Nerval's Lobster writes "Apple CEO Tim Cook kicked off his company's Worldwide Developers Conference (WWDC) in San Francisco with a short video emphasizing the importance of design, particularly that which evokes some sort of emotional connection such as love or delight. But that sentimental bit aside, this WWDC was all business: huge numbers of developers attend this annual event, packing sessions designed to help give their apps an edge in Apple's crowded online marketplace (some 50 billion apps have been downloaded from the App Store, Cook told the audience during his keynote). Apple also uses its WWDC to unveil new products or services, attracting sizable interest from the tech press.

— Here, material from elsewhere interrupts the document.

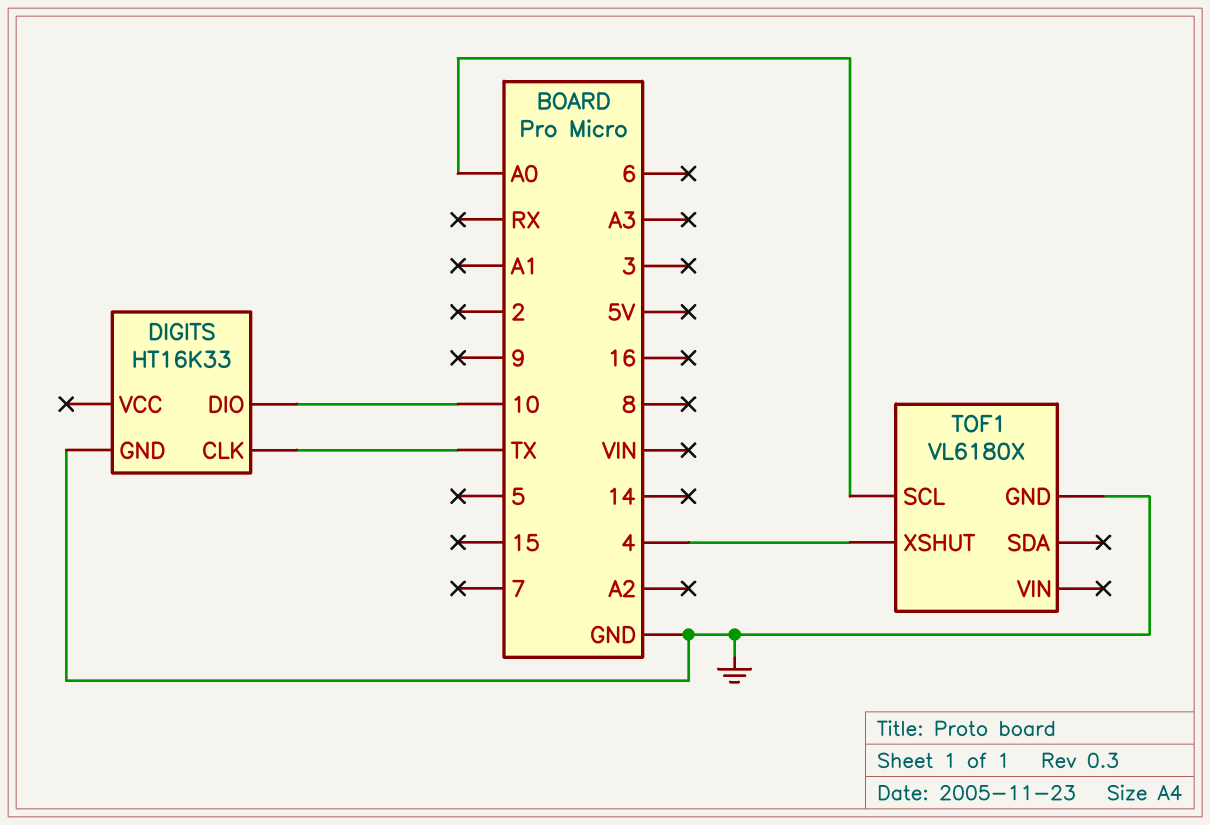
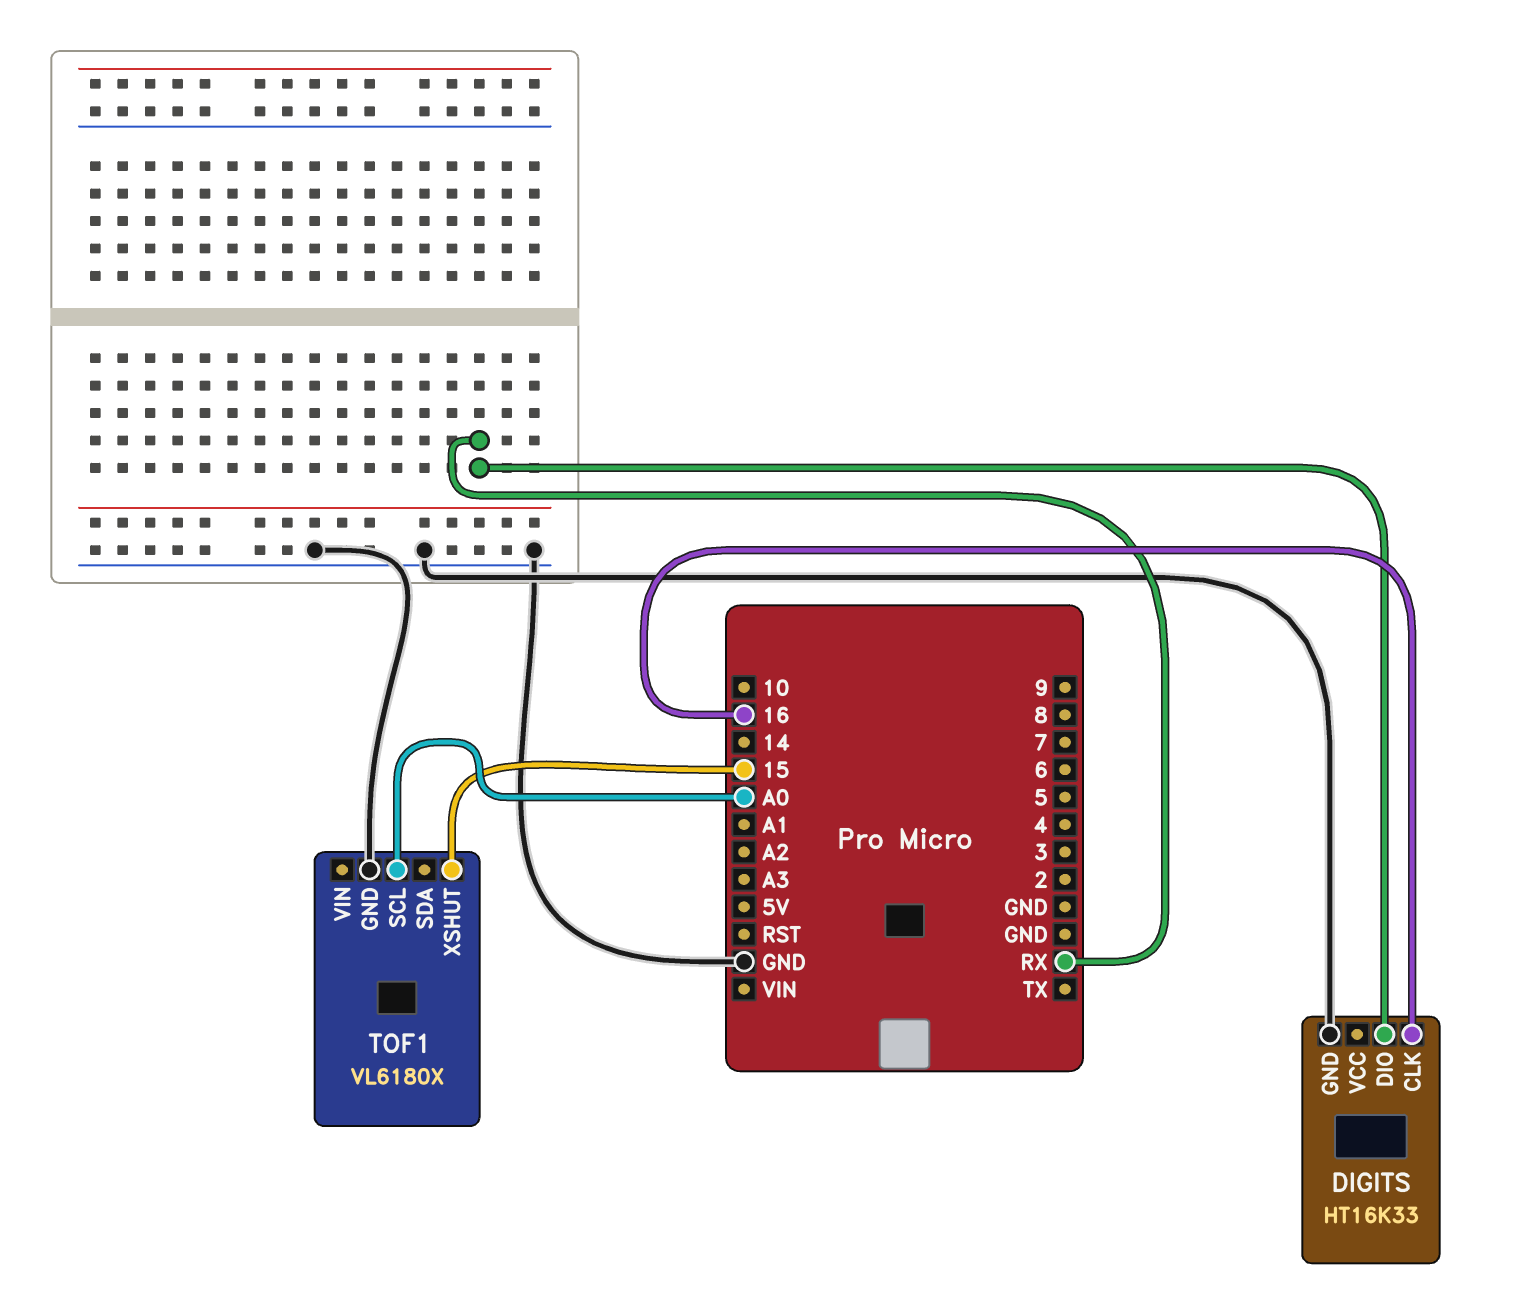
DIGITS pin CLK: TX -> 16
DIGITS pin DIO: 10 -> RX
TOF1 pin XSHUT: 4 -> 15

This time around, the company introduced Mac OS X 'Mavericks,' which includes 'Finder Tabs' (which allow the user to deploy multiple tabs within a Finder window—great for organization, in theory) and document tags (for easier searching). Macs will now support multiple displays, including HDTVs, with the ability to tweak elements between screens; Apple claims the operating system will also interact with the CPU in a more efficient manner.

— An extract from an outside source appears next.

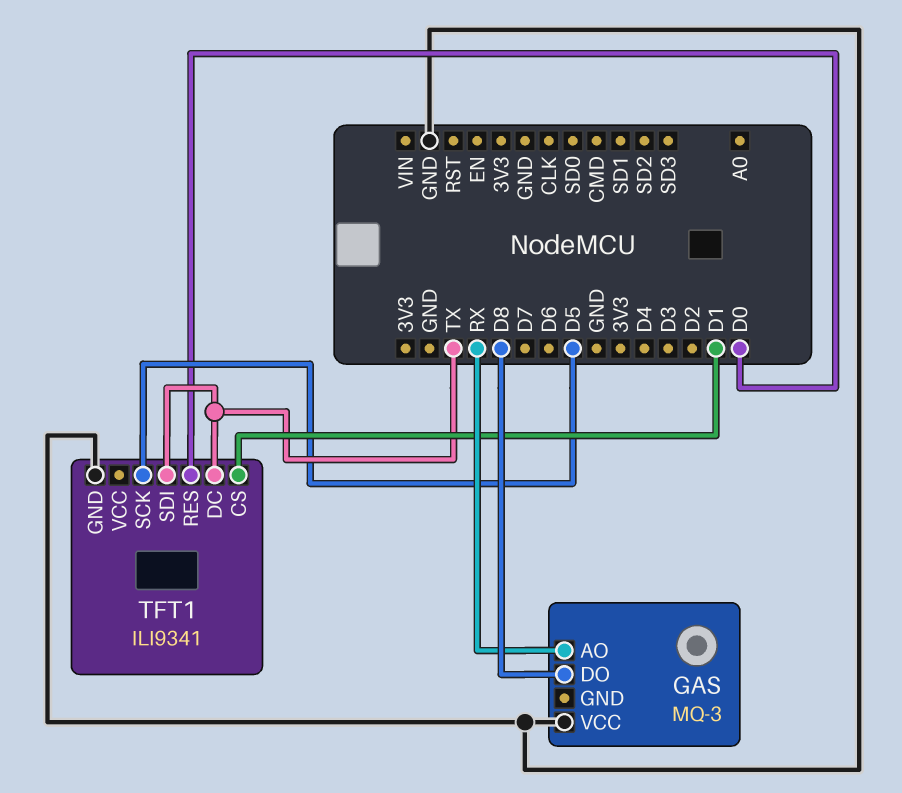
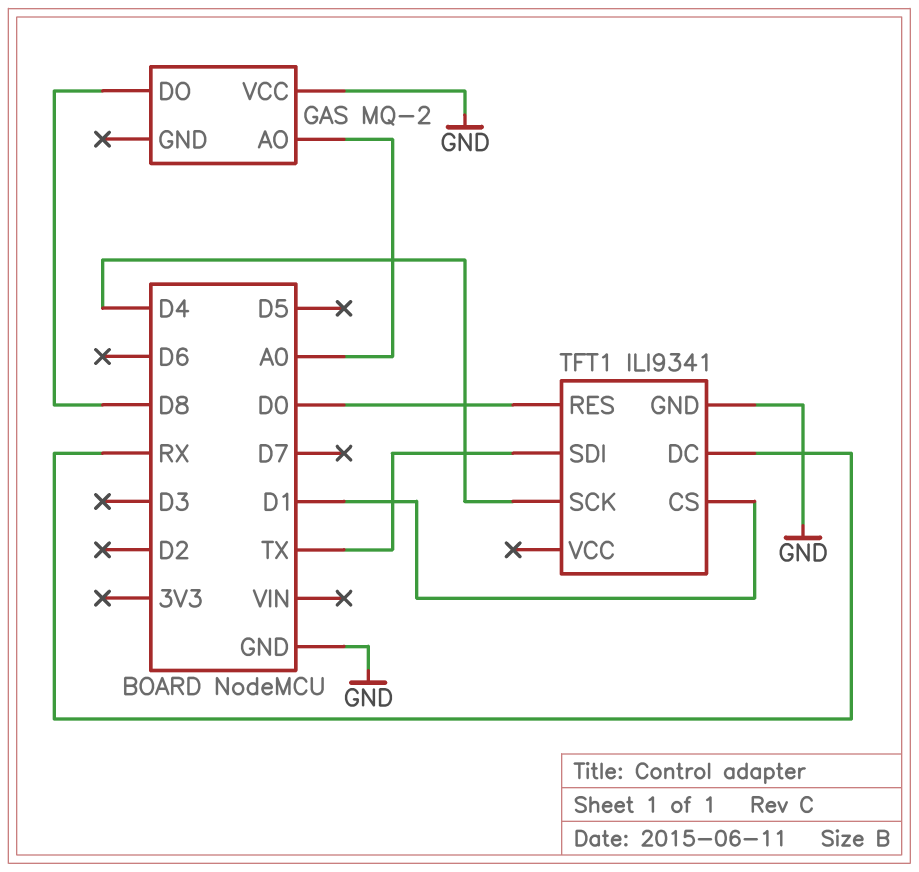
GAS: MQ-3 -> MQ-2
GAS pin AO: RX -> A0
TFT1 pin DC: TX -> RX
TFT1 pin SCK: D5 -> D4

On top of that, Apple rolled out some new hardware: an upgraded MacBook Air with faster graphics, better battery life (9 hours for the 11-inch edition, while the 13-inch version can draw 12 hours' worth of power). Apple has decided to jump into the cloud-productivity space with iWork for iCloud, which makes the company's iWork portfolio (Pages, Numbers, and Keynote) browser-based; this is a clear response to Office 365 and Google Docs.
And finally, the executives onstage turned back to iOS, which (according to Apple) powers some 600 million devices around the world. This version involves more than a few tweaks: from a redesigned 'Slide to Unlock' at the bottom of the screen, to the bottom-up control panel that slides over the home-screen, to the 'flat' (as predicted) icons and an interface that adjusts as the phone is tilted, this is a total redesign. As a software designer, Ive is clearly a huge fan of basic shapes—circles and squares— and layering translucent elements atop one another."